Just a week after unveiling an electric vehicle transition plan for its government fleet and more charging infrastructure, the South Australia Liberal government has shocked the EV sector by announing a road user charge will be imposed on electric vehicles in 2021.
The news came in the South Australia state budget delivered by Treasurer Rob Lucas on Tuesday, and it means the state will become the first in Australia to impose such charges, and the only jurisdiction on the planet – according to EV advocates – to impose such penalties on EV owners while providing no other incentives to purchase.

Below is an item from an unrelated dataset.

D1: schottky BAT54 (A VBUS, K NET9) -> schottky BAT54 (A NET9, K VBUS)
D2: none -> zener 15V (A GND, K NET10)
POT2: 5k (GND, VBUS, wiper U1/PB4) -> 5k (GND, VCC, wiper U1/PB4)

The scale of the new charge has not been decided but it will comprise a fixed component (similar to current registration charging) and a variable charge based on distance travelled. It will apply to plug in vehicles – both full battery and plug in hybrids – but not standard hybrid cars, even those with very low consumption.
The measure will raise around $1 million in the first year, but given there are probably little more than 2,000 EVs in the state (there were 412 EV sales in the state in 2019), that translates into a tax of nearly $500 per vehicle in its first year.
“Someone needs to take the lead,” Lucas said in comments reported by the AFR. “Now’s the time to bite the bullet and introduce reform. There’s great logic to it.”
Various infrastructure lobby groups and the incumbent car industry have lobbied for road user taxes, arguing that EVs dodge their responsibility to provide funding for roads because they don’t pay fuel excise, because they don’t burn any fuel.
A NSW government panel has canvassed a similar charge, but Electric Vehicle Council CEO Behyad Jafari described that proposal as a “dud” and said it would put Australia at odds with the rest of the developed world, and would be foolish when the country lags the rest of the world in the uptake of EVs.
Jafari was similarly damming of t the the South Australian government move.
“If the revenue from fuel excise is falling because South Australians are burning less foreign oil, that should be considered a blessing,” he said. Overall it’s good for air quality, it’s good for the health budget, it’s good for carbon emissions, and it’s great for economic sovereignty. The last thing any sane government would do is try to hit the brakes on this trend.
Jafari says a recent analysis by EY showed that every driver who switches to an electric vehicle delivers a $1370 boost to government coffers, and a $8,763 boost to the Australian economy.
“It’s like responding to a drop in the tobacco tax take by slamming a new excise on nicotine gum.
“South Australia can’t hit their net zero targets with this kind of policy approach. The state is currently at less than one per cent electric vehicle uptake and now they want to introduce the world’s first EV tax.”
Even the main car lobby, the Federal Chamber of Automotive Industries, said it was appalled by the move.
“The announcement this morning that the South Australian Government plans to introduce a road user charge for low and zero emission vehicles (LZEVs) is simply beyond belief,” FCAI CEO Tony Weber said in a statement.
“All around the world, developed countries recognise the environmental and health benefits of low and zero emission vehicles. These countries encourage the uptake of LZEVs through incentivisation and the deployment of infrastructure.
“With its proposal to tax LZEVs through a road-user charging tariff, South Australia is discouraging the uptake of environmentally friendly motoring and is turning its back on the topic of Climate Change.
Most of the revenue that goes into fuel excise is not spent on roads and goes to general tax revenue, and EVs pay more than their fair share of that because of the higher cost of the cars, meaning more GST, more stamp duty, and often more luxury tax is paid.
The EV industry accepts that road user charges are acceptable at some time, but only if applied evenly to all vehicles. Under the South Australia rule, hybrid cars with very low fuel consumption dodge both the road tax and the bulk of fuel excise costs.
The EV industry also argues that it is absurd that at a time when most other countries are introducing incentives to encourage EV uptake, and lower the cost of EVs, that in Australia the push should be in the opposite direction.
The South Australia government – usually applauded for its visionary approach to the renewable energy transition – has not revealed how the new charges will be imposed, and only expects to raise about $1 million a year from the move. Lucas justifies this by saying last week’s EV policy will cost $18 million and this charge will help pay for it.
“Someone has to pay for the road maintenance and upgrades and it should be the people using the roads,” he said in the comments reported by the AFR, adding that the pandemic provided an opportunity for ”sensible” tax reform.
Note: California ihas also introduced a road user charge, but is making clear it is looking to apply it to all vehicles, and as a replacement for the current fuel tax, not just on EVs. The fuel tax in California currently raises about $US250 a vehicle, and the state has generous incentives to purchase EVs. And california provides hefty incentives for EV purchases, as the table above illustrates.